La aparición de nuevas variantes del virus –consustancial a cualquier virus– sigue alimentando el miedo y la preocupación, aunque no sepamos con certeza qué implicaciones prácticas tendrá. Por eso seguimos perturbándonos ante los nuevos datos que nos siguen invadiendo. En estos momentos deberíamos valorar que el aumento de las infecciones no se asocia necesariamente a un incremento de casos clínicamente graves o críticos y que la ocupación de las UCI no es comparable a la de la primavera de 2020, dato que podría objetivarse comparando la estancia media en días de los afectados por COVID-19 antes y ahora o la letalidad.
Iniciativas que, cuando menos algunos, agradeceríamos más que las continuas apelaciones a restringir nuestras actividades cotidianas con el propósito formal de reducir el riesgo de empeorar la situación, aunque quizá lo que se pretende en realidad es que si esta empeora –lo que, dada nuestra ignorancia, no puede descartarse en absoluto– nadie pueda reprochar que no se haya hecho todo lo posible para advertirlo, aunque esto suponga perpetuar el miedo y los efectos adversos de las medidas preventivas.
También agradeceríamos más el esfuerzo por comunicar a la población, de la forma más atractiva y comprensible posible, la información efectivamente relevante. Además de tener en cuenta que es conveniente que las recomendaciones y, más aún, las obligaciones preventivas se modifiquen solo en caso absolutamente imprescindible para evitar desorientaciones y confusiones y que sean lo más claras, escuetas y precisas posible.
No sería extraño que la variante ómicron, más difusible, fuera menos patogénica.

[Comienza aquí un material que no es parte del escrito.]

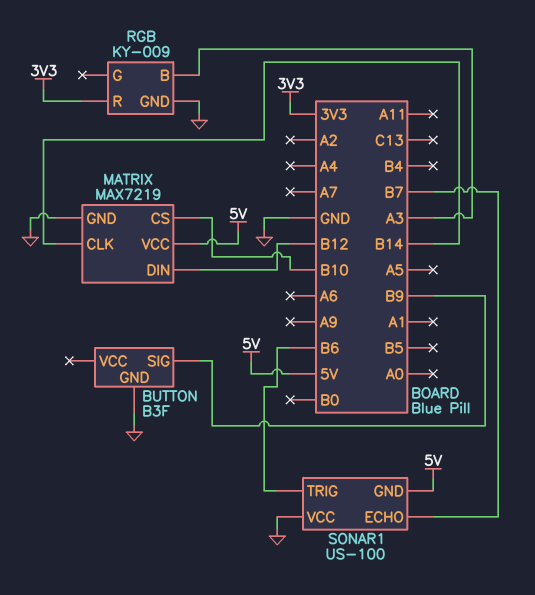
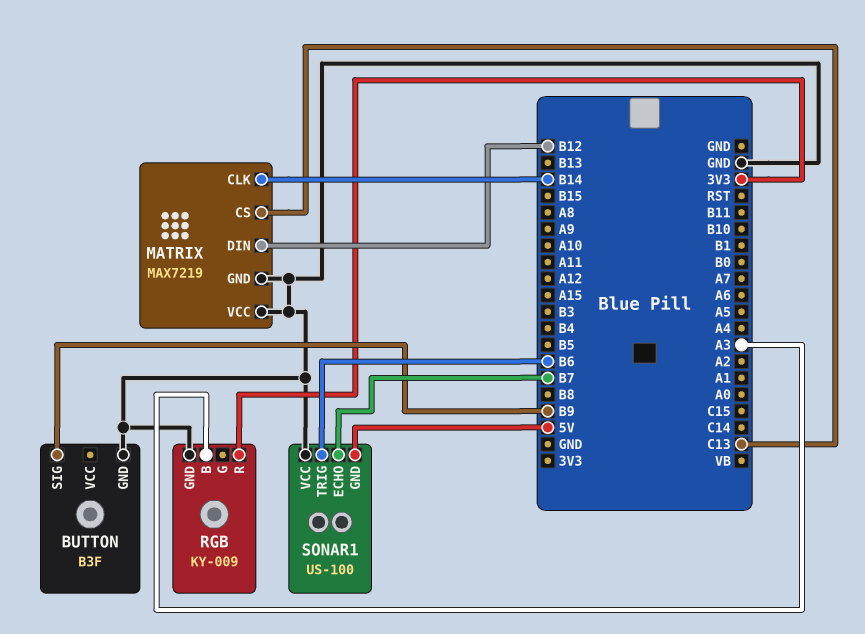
MATRIX pin CS: B10 -> C13
MATRIX pin VCC: 5V -> GND

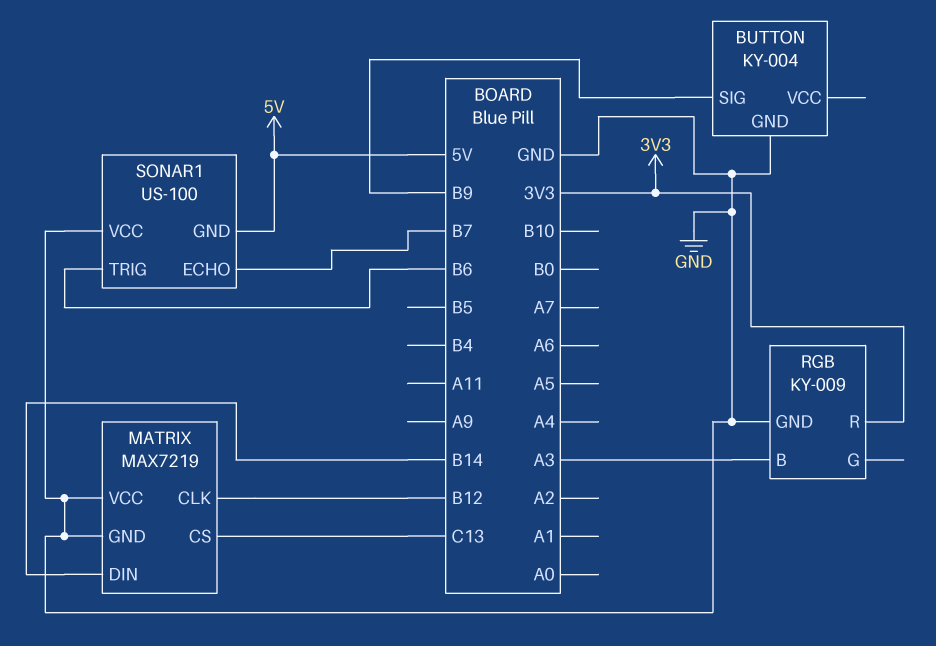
BUTTON: B3F -> KY-004
MATRIX pin CLK: B14 -> B12
MATRIX pin DIN: B12 -> B14

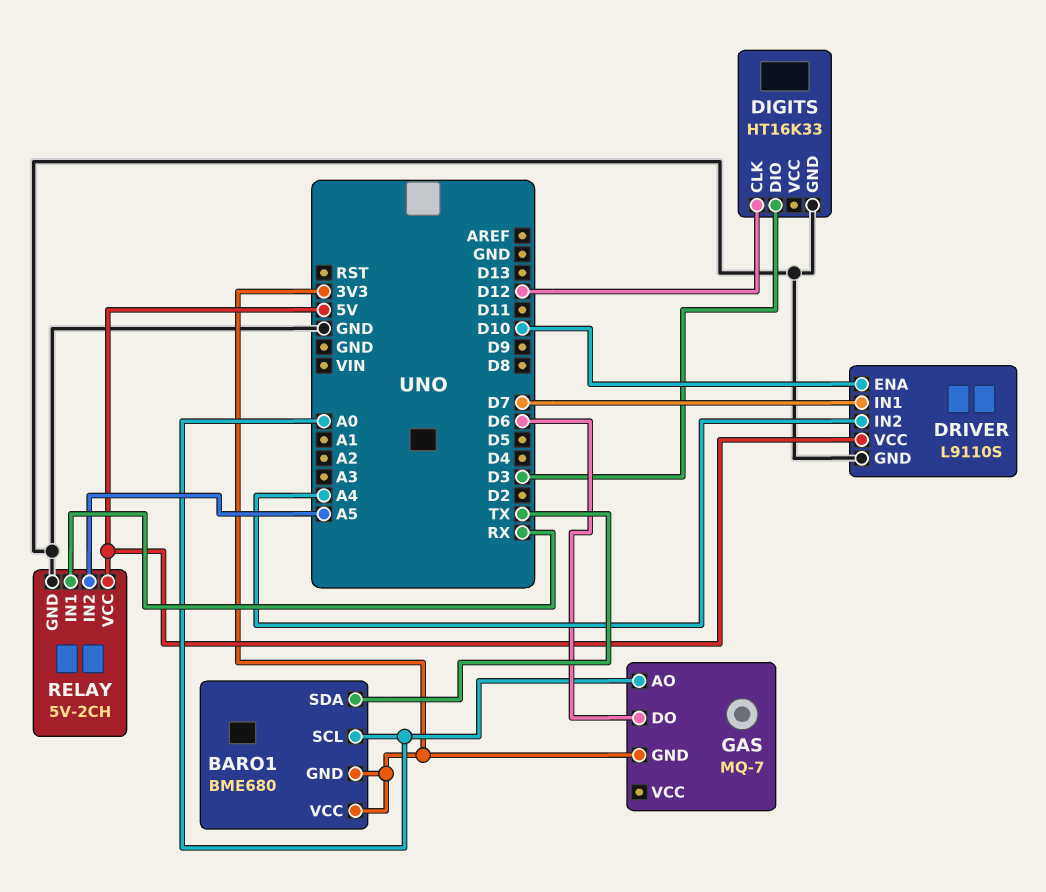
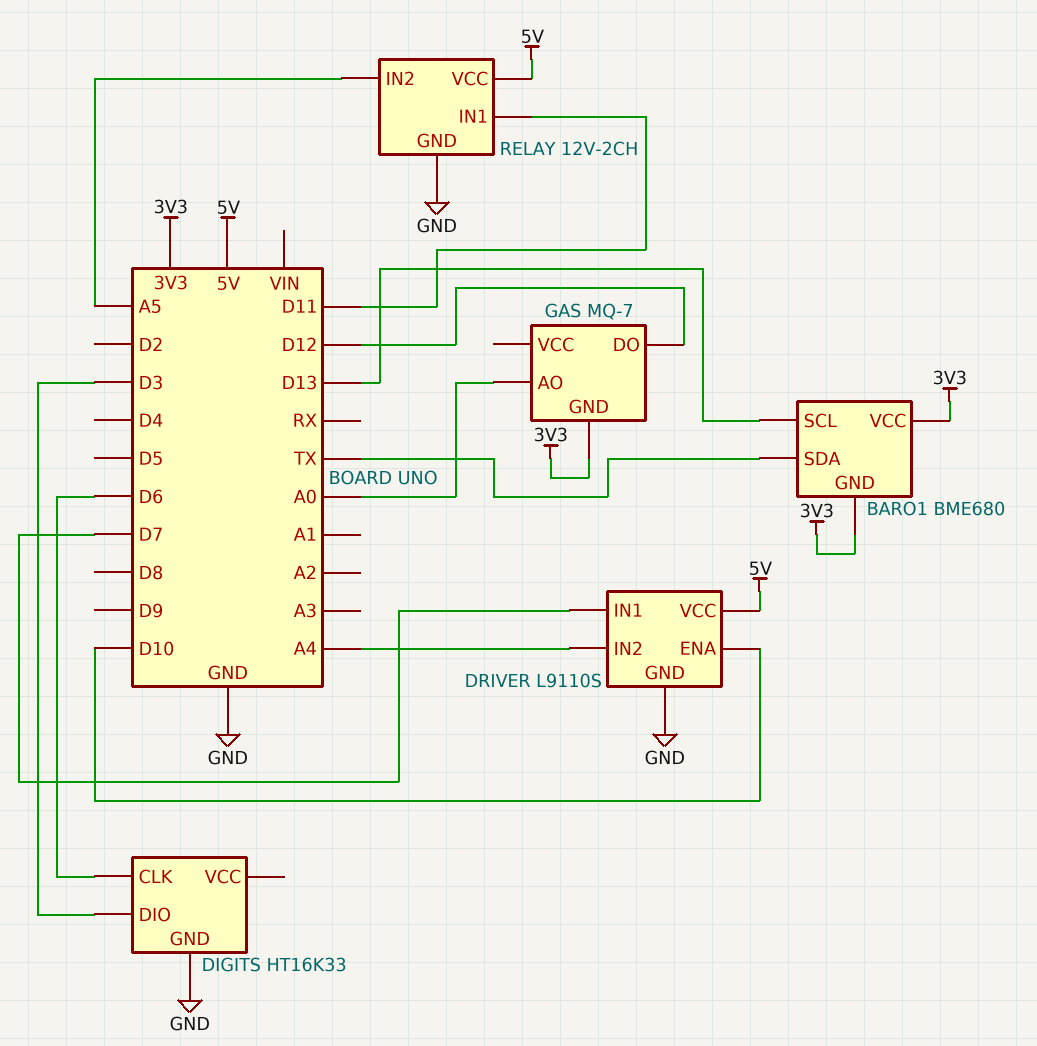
BARO1 pin SCL: A0 -> D13
DIGITS pin CLK: D12 -> D6
GAS pin DO: D6 -> D12
RELAY: 5V-2CH -> 12V-2CH
RELAY pin IN1: RX -> D11

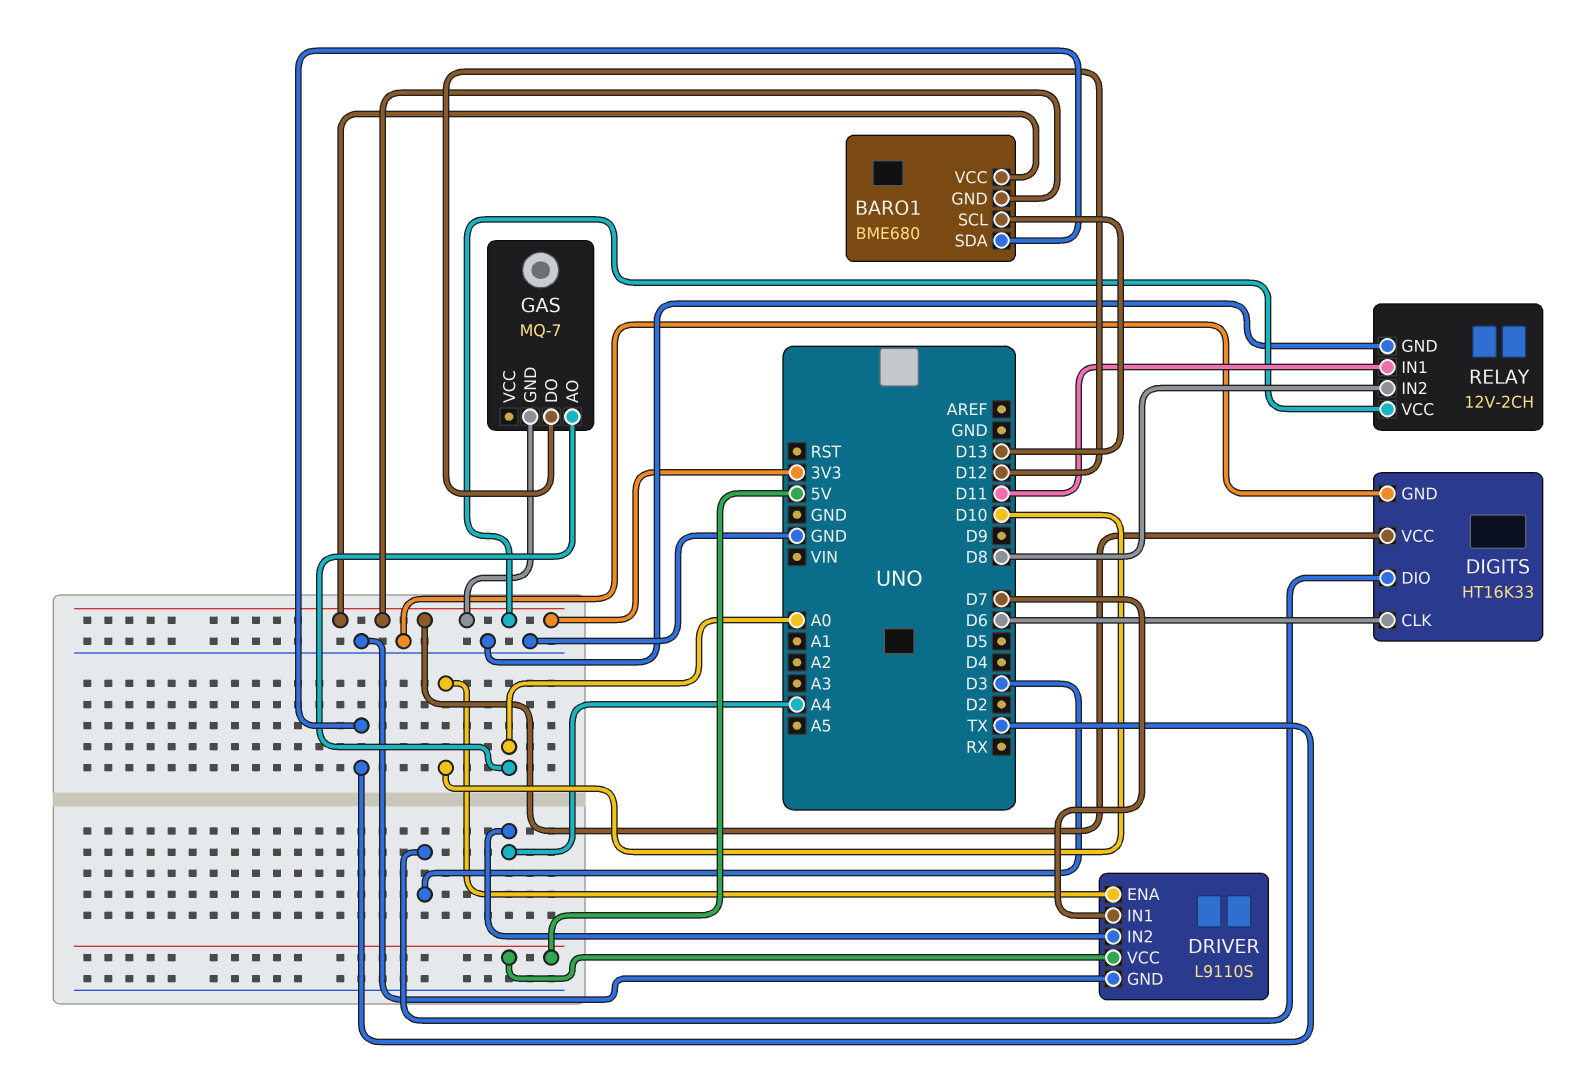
DIGITS pin VCC: none -> 3V3
RELAY pin IN2: A5 -> D8
RELAY pin VCC: 5V -> 3V3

Sin que sea una ley biológica, la tendencia adaptativa de las relaciones entre huéspedes y parásitos suele ir en esta dirección. Aunque esto no descarta absolutamente una evolución peor. Porque la incertidumbre es una de las características constitutivas de la vida. Por eso conviene asumirla y tratar de gestionarla lo más benéficamente posible. Intentando, por lo menos, no empeorar las cosas; es decir, que el remedio no sea peor que la enfermedad, peor no solo para la salud, porque no solo de salud vive el hombre. Todo esto sin subestimar el desasosiego que angustia a muchos clínicos, particularmente a los que trabajan en las UCI de los hospitales.
Los lectores interesados pueden consultar el texto "Por, incertesa i culpa davant la COVID-19 (epidemiologia, epidèmies i salut pública)". Un resumen en castellano es asequible en el blog de Juan Simó.